Her favorite vacation was a trip she and her husband took to Italy, she said, and she also enjoyed cruises they took to the Caribbean islands of St. Croix, St. Thomas and Aruba, as well as a trip to Hawaii.

“I remember my husband, they gave him a grass skirt and he was on the stage doing the hula,” she said as she laughed, motioning back and forth with her hands.

Among the childhood memories D’Ambrose treasures is running across the street to the Norwegian Christian Home to hug the lamppost and make a wish when it was lit at night.

What did she wish for?

“Maybe I wish for this,” she said, shrugging her shoulders as she spread her hands and looked around a plant-filled sitting room where she entertained guests with her daughter.


Lady with your torch so bright

Inviting all each day and night

Beckoning folks from far and near

Entering America with joy or fear

Ready always with your secret key

To open doors to the land of the free

Your birthday never shall pass by

Forever to celebrate on the

Fourth of July!

— Dorothy D’Ambrose


I returned to my childhood school one day

As a member of the PTA

As I roamed about in every section

I realized a deep affection.

The halls took on a rosy hue.

I peeked in the rooms at teachers I knew

My voice rang out, “Oh, say can you see.”

Later I was Queen of the Spelling Bee.

I came to myself at the sound of the bell.

Was this a dream or a magic spell?

I seemed to be searching for I know not what.

Perhaps something I left as a little tot.

I heard girlish laughter and skipping feet

Now assuming a rhythmic beat.

It got louder and louder and then I knew . . .

It was my heart still proud and true.

—Dorothy D’Ambrose

BACK TO 1911


Franklin D. Roosevelt is sworn to the New York State Senate.

Ronald Reagan is born in Tampico, Illinois.


The Triangle Shirtwaist Factory fire in Greenwich Village killed 146 garment workers, most of them female immigrants.

The first U.S. group insurance policy is written in Passaic, New Jersey.

Procter & Gamble debuts its Crisco shortening.


The New York Public Library is dedicated by President William Howard Taft.

Ginger Rogers is born in Independence, Missouri, as Virginia Katherine McMath.

Mahalia Jackson is born in New Orleans.

The opera “Madame Butterfly” premieres in Milan, Italy.

The painting “Mona Lisa” is stolen from the Louvre Museum in Paris, and is not recovered until 1913.

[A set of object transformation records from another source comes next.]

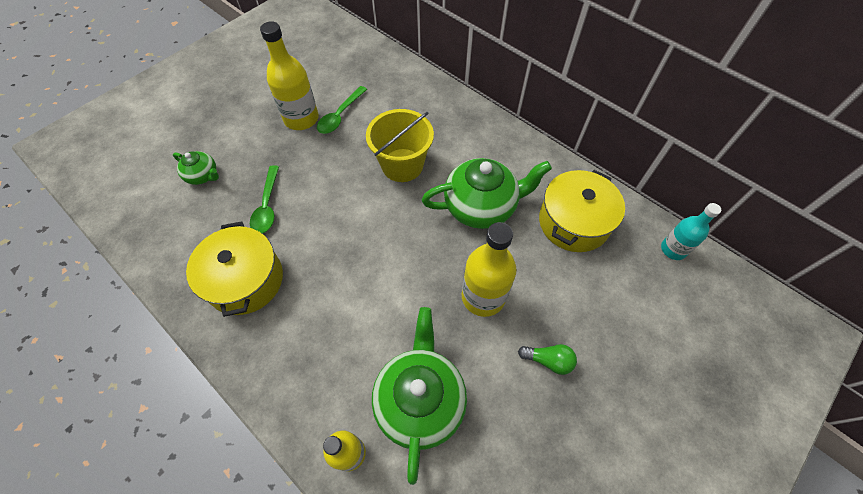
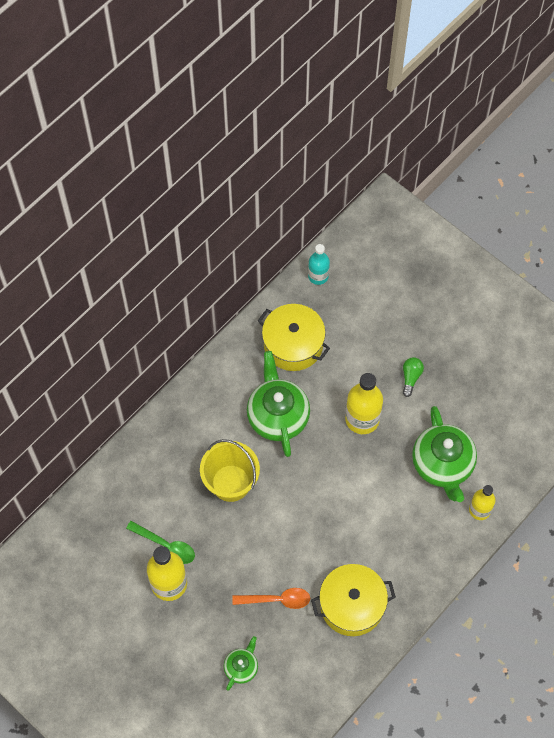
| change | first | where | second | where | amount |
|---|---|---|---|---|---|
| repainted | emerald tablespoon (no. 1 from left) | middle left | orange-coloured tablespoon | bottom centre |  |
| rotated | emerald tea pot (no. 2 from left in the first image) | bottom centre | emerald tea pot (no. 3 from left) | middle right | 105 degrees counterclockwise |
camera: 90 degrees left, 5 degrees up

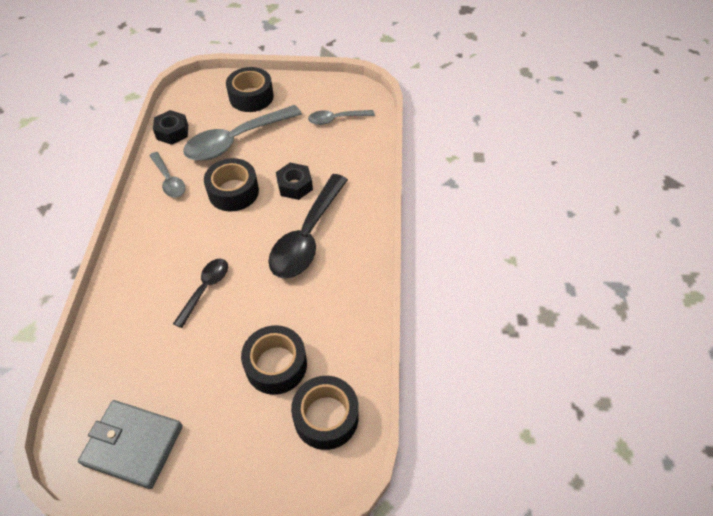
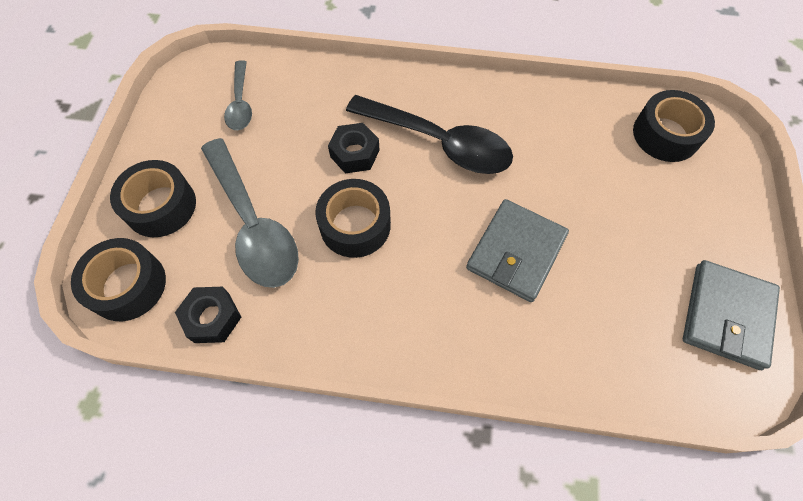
| change | first | where | second | where | amount |
|---|---|---|---|---|---|
| gone | gray tablespoon (no. 1 from left) | middle left |  |  |  |
| shifted | ebony sticky tape (no. 3 from left in the first image) | bottom centre | ebony sticky tape (no. 1 from left) | middle left |  |
| swapped | ebony tablespoon (no. 1 from left) | middle left | gray card wallet (no. 1 from left) | centre |  |
camera: 85 degrees left, 10 degrees up

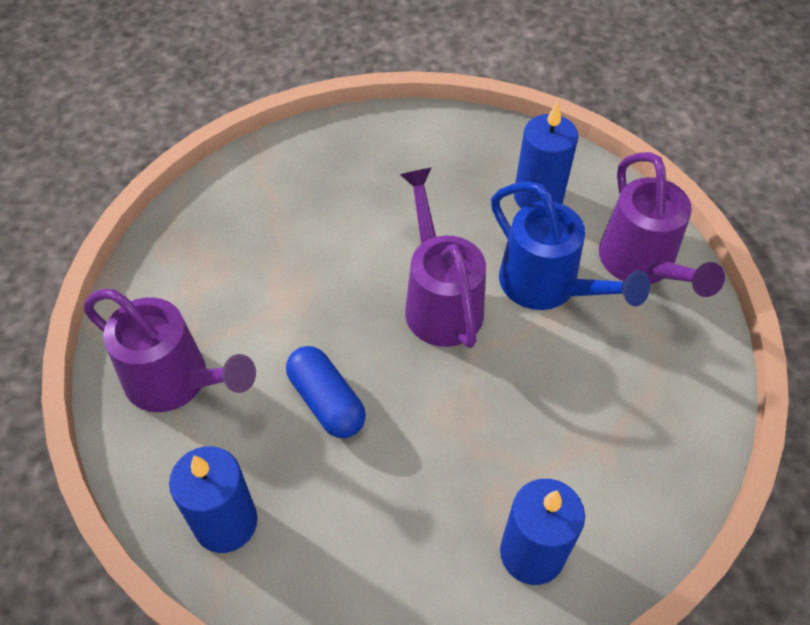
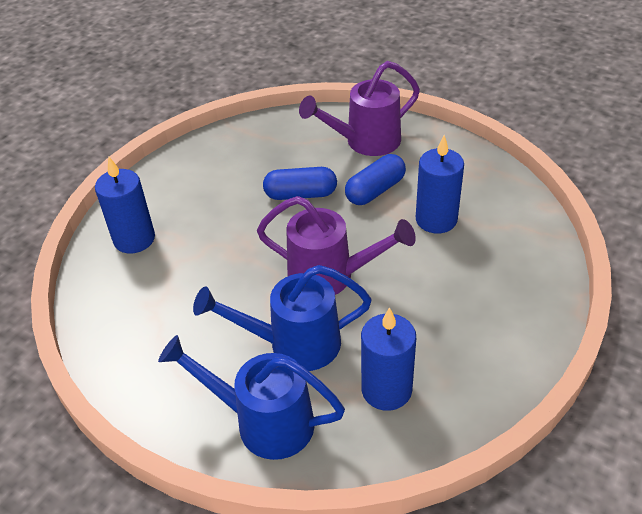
| change | first | where | second | where | amount |
|---|---|---|---|---|---|
| new |  |  | cobalt pill shape (no. 2 from left) | centre |  |
| shifted | cobalt candle (no. 1 from left in the first image) | bottom left | cobalt candle (no. 3 from left) | middle right |  |
| repainted | violet watering can (no. 3 from left) | middle right | cobalt watering can (no. 1 from left) | bottom centre |  |
camera: 125 degrees right, 10 degrees down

The New York Giants lose the World Series (4-2) to the Philadelphia Athletics.

The first Indianapolis 500 is run and won by Ray Harroun.

Ground is broken for Fenway Park in Boston.


A Cadillac is the first automobile with an electric self start.

Chevrolet enters the automobile market to compete with Ford’s Model T.


Industrialist Andrew Carnegie forms the Carnegie Corp. in New York.


Yale professor and archaeologist Hiram Bingham discovers Machu Picchu, the Lost City of the Incas, in the Andes mountains of Peru.

New Delhi replaces Kolkata as India’s capital city.

Polar explorer Roald Amundsen’s expedition is the first to reach the South Pole.